La mejor inversión posible es la educación





El profesor James Heckman, premio Nobel de Economía el año 2000, recibió este galardón por sus trabajos pioneros en econometría y microeconomía. Es especialista en economía de la salud, de la educación y de la familia, y ha sentado las bases para una evaluación científica de las políticas económicas aplicadas en estos campos. Es reconocido por sus modelos, empíricos y teóricos, del desarrollo humano, y sus estudios sobre la adquisición de capacidades a lo largo del ciclo vital.

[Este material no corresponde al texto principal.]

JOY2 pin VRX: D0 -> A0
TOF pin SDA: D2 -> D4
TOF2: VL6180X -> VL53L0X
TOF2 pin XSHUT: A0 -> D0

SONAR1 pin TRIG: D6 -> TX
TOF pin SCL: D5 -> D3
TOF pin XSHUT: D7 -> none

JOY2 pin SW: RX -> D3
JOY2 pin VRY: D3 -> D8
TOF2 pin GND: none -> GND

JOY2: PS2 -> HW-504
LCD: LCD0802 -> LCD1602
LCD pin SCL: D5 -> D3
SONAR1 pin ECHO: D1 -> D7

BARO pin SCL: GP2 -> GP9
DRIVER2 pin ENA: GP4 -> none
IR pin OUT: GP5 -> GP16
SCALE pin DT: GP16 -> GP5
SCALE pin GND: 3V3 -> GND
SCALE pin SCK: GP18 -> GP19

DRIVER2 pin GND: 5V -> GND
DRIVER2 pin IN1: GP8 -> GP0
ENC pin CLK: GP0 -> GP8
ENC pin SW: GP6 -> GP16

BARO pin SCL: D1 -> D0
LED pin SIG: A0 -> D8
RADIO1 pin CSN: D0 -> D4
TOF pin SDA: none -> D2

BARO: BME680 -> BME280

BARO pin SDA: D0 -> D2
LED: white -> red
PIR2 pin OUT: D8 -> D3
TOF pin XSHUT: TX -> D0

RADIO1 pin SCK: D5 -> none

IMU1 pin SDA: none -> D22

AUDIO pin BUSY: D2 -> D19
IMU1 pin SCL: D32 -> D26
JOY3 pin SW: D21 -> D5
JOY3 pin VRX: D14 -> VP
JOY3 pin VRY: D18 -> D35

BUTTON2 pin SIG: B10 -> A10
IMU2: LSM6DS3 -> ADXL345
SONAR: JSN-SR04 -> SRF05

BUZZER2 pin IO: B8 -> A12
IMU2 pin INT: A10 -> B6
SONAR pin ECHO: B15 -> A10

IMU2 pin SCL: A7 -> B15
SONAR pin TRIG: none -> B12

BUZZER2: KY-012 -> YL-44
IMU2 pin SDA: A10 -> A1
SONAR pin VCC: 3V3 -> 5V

Este profesor de la Universidad de Chicago ha estudiado los programas orientados a aumentar las capacidades de los niños. El estudio que más datos ha aportado es uno que ha durado 50 años. Se creó un grupo de niños, de 3 a 5 años, de entornos desfavorecidos y se les enseñaron habilidades sociales durante dos años. Entre la gente que participó ha habido menor tasa de delincuencia en poblaciones donde es muy elevada, mayores ingresos y mayor adaptabilidad social.

En clave estrictamente económica, según el citado estudio, por cada dólar invertido en un niño, el rendimiento fue entre el 7 y el 10% anual a lo largo de la vida. Las inversiones hechas en edades tempranas no sólo son más efectivas, se refuerzan a través de un proceso dinámico; el niño que ha empezado con estas ventajas sigue adquiriendo mayores ventajas. Remediar las desigualdades en la adolescencia resulta mucho más caro y con mayor porcentaje de fracaso. En síntesis, según los resultados obtenidos por este profesor norteamericano, invertir en la infancia es la opción más rentable para los gobiernos.

Para este economista es muy importante establecer de manera adecuada las prioridades en las inversiones por parte de los gobiernos, especialmente en tiempos de crisis, de tal manera que invertir en la educación temprana es más rentable que otras medidas más convencionales como reducir el número de niños por aula.